L'Unione europea continua a ripetercelo. Ma il ministro dell'Economia Pier Carlo Padoan sembra far finta di niente. Anzi. La scorsa settimana ha addirittura fatto diramare un nota dal dicastero di via XX Settembre in cui attribuiva al governo Renzi "numerose misure di alleggerimento della pressione fiscale sui fattori produttivi: l'abolizione del costo del lavoro dalla base imponibile dell'Irap a partire dal 2015, il super-ammortamento sugli investimenti in beni materiali strumentali dal 2016, la riduzione dell'aliquota Ires a partire dal 2017, nonché l'erogazione del bonus 80 euro a partire dal 2014". Il tutto, spiegava ancora il Mef, "con effetti rilevanti nella riduzione del cuneo fiscale". Le parole del ministrero si schiantano, però, contro la realtà. Rispetto alla media dei paesi Ocse, che si ferma al 35,9%, il Fisco italiano è arrivato ad essere del 13,1% più pesante. Negli anni la forbice si è andata allargando di un punto percentuale: nel 2010 era, infatti, del 12,1%. I dati contenuti nelle ultime tabelle pubblicate dall'Organizzazione per la cooperazione e lo sviluppo economico ed elaborati dall'Adnkronos, mostrano che negli ultimi cinque anni il Belpaese ha conservato il quinto posto su una classifica di 34 paesi.

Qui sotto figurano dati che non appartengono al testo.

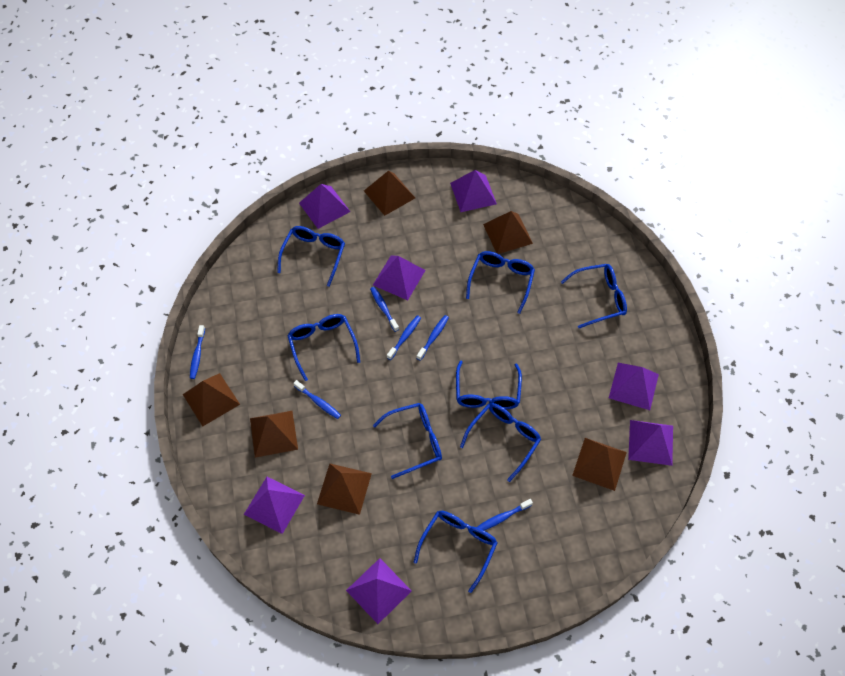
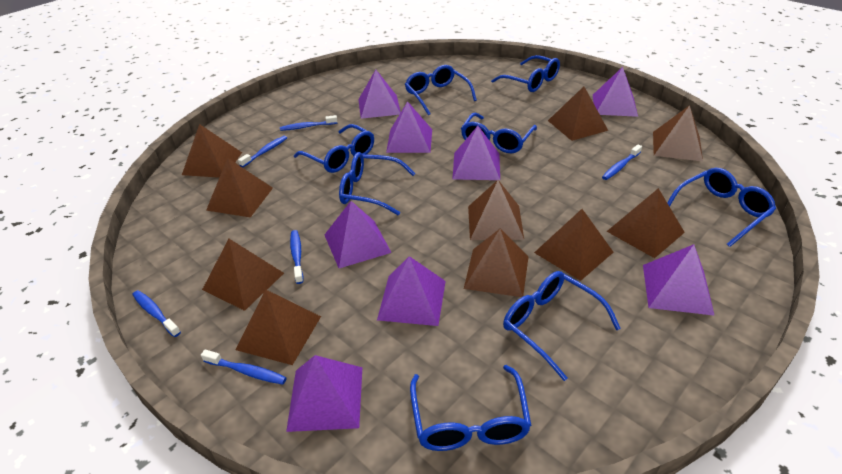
brown pyramid: 6 -> 10
purple pyramid: 7 -> 8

A peggiorare la situazione c'è la differenza di salario, che in Italia risulta inferiore di 3.074 dollari rispetto alla media dei paesi Ocse: 27.808 dollari contro 30.882 dollari. E guardando indietro di cinque anni si scopre che i lavoratori italiani hanno perso costantemente terreno, rispetto all'andamento generale. Basta pensare che il reddito percepito nel paese è aumentato di 2.536 dollari lordi, contro i 3.762 dollari della media Ocse. Anche il confronto con le nazioni che superano l'Italia, in fatto di tassazione sul lavoro, una volta visti i salari in termini assoluti mostrano una realtà in cui i dipendenti dello stivale percepiscono quasi sempre meno. Infatti il Belgio, dove la tassazione arriva al 55,3%, il reddito netto arriva a 33.132 dollari.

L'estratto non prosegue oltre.